Deutsche Leasing GmbH, among Germany's first leasing companies, was entered in the Commercial Register in Düsseldorf on January 10, 1962. The two other predecessor companies of Deutsche Leasing were Maschinen-Miete GmbH and Mietdienst GmbH, which were founded in 1962 and 1963 respectively. In 1971, these three companies merged to form Deutsche Leasing AG. Until 1991 the founder of Maschinen-Miete GmbH, Albrecht Dietz, was Chairman of the Board of the new company.

In 1970, the company founded the subsidiary Deutsche Auto-Leasing GmbH, which introduced leasing for private individuals for the first time in Germany from 1975. The founding of LGS Leasinggesellschaft der Sparkasse GmbH in 1982 enabled the company to integrate its leasing offer into the financing offer of the savings banks. In April 1987, Deutsche Leasing moved into its administrative building in Bad Homburg vor der Höhe.
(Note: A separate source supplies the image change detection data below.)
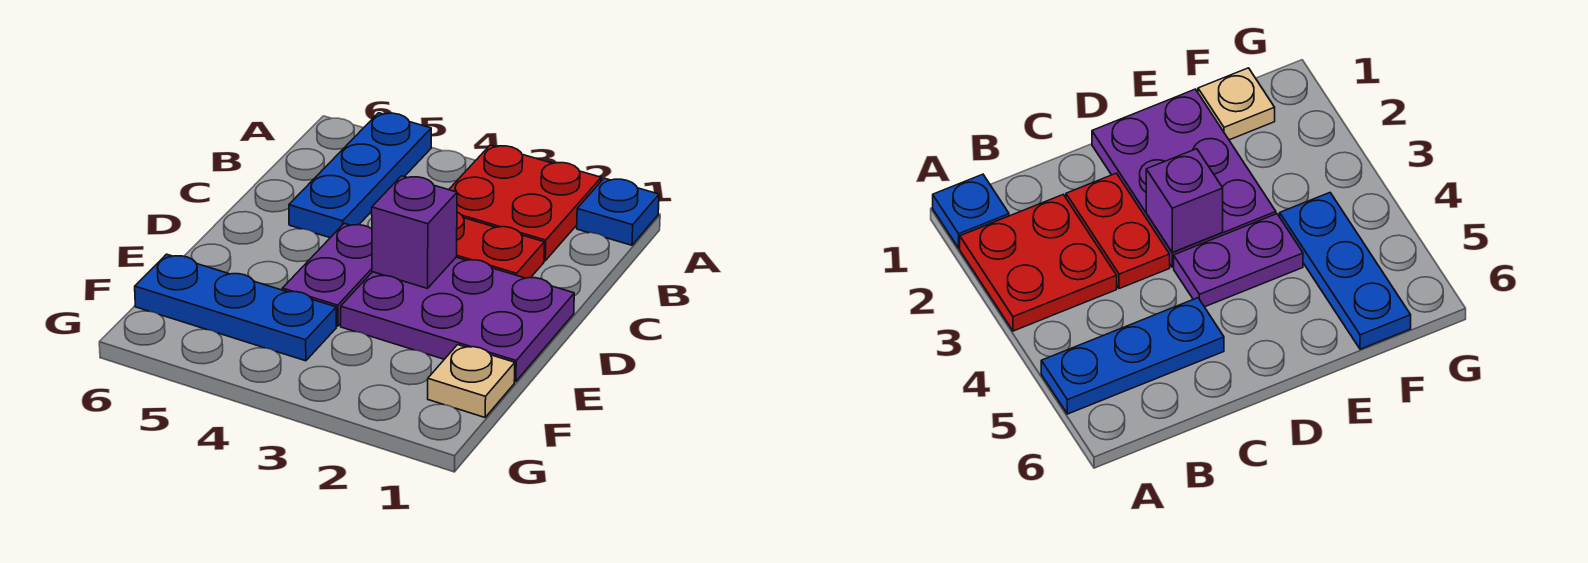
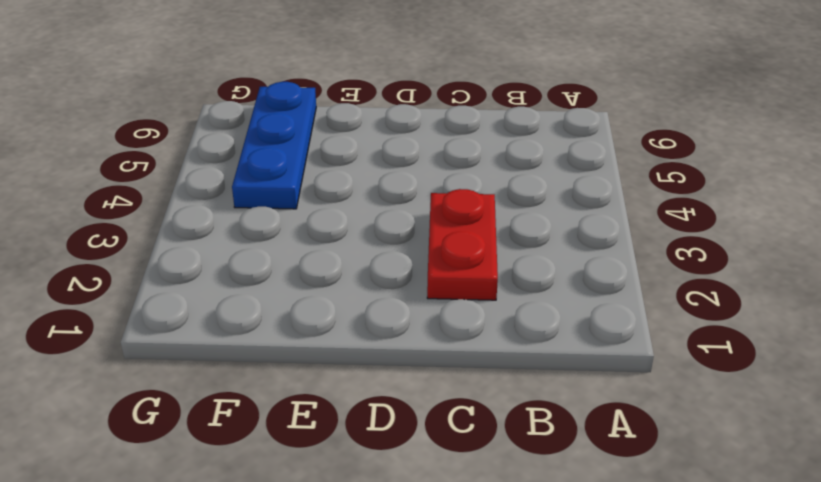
none -> blue plate A1 level 1
none -> red plate A2:B3 level 1

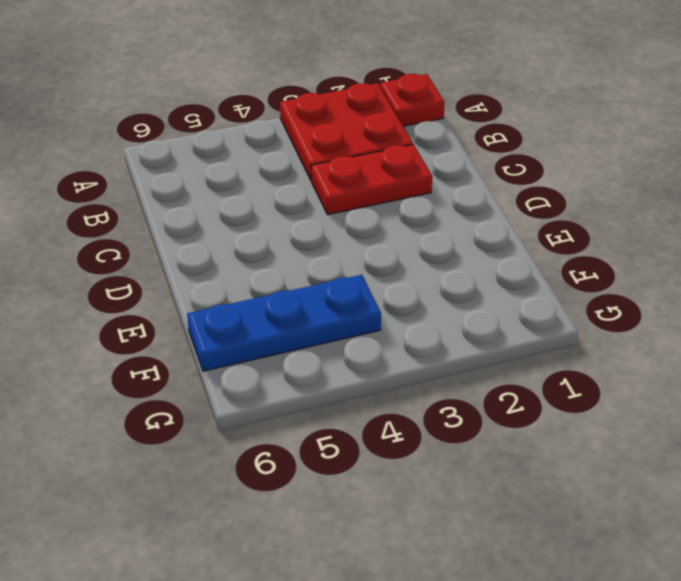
red plate A1 level 1 -> blue plate A1 level 1
none -> blue plate A5:C5 level 1
none -> purple plate D1:E3 level 1

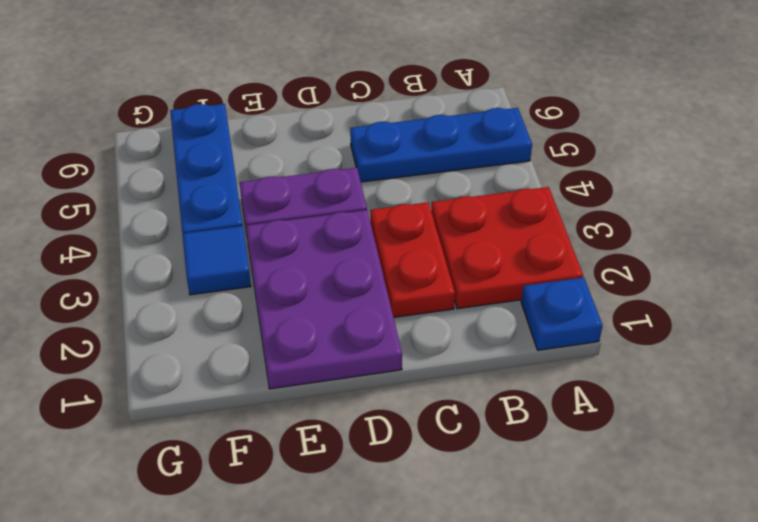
blue tile F3 level 1 -> none
none -> tan plate F1 level 1
none -> purple brick D3 level 2

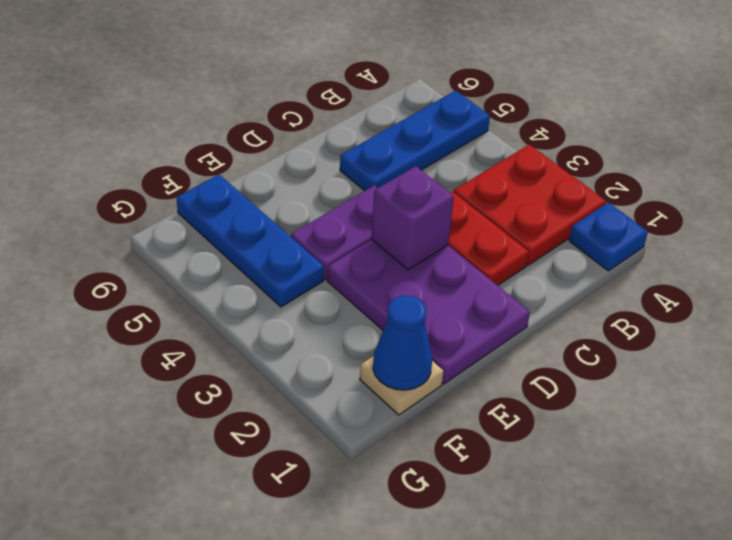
blue cone F1 level 2 -> none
=== Expansion and Internationalization ===
The first foreign company was founded in Italy in 1993, followed by further companies in Hungary, the Czech Republic and France. In 1995, Deutsche Leasing AG became a partner of the Sparkassen-Finanzgruppe. Two years later, the company founded the subsidiary Polski Leasing Przemyslowy S.A. in Warsaw, Poland. A French subsidiary commenced operations in 1999 under the name Deutsche Immobilien Leasing GmbH (DIL), thereby expanding its range of services to include real estate leasing business. In addition, savings banks acquired the shares of Deutsche Leasing from several Landesbanken, Hamburger Sparkasse and Landesgirokasse Stuttgart via holding companies at a price of DM635 million. Deutsche Leasing began a cooperation with a partner company in Russia and founded Deutsche Leasing Vostok.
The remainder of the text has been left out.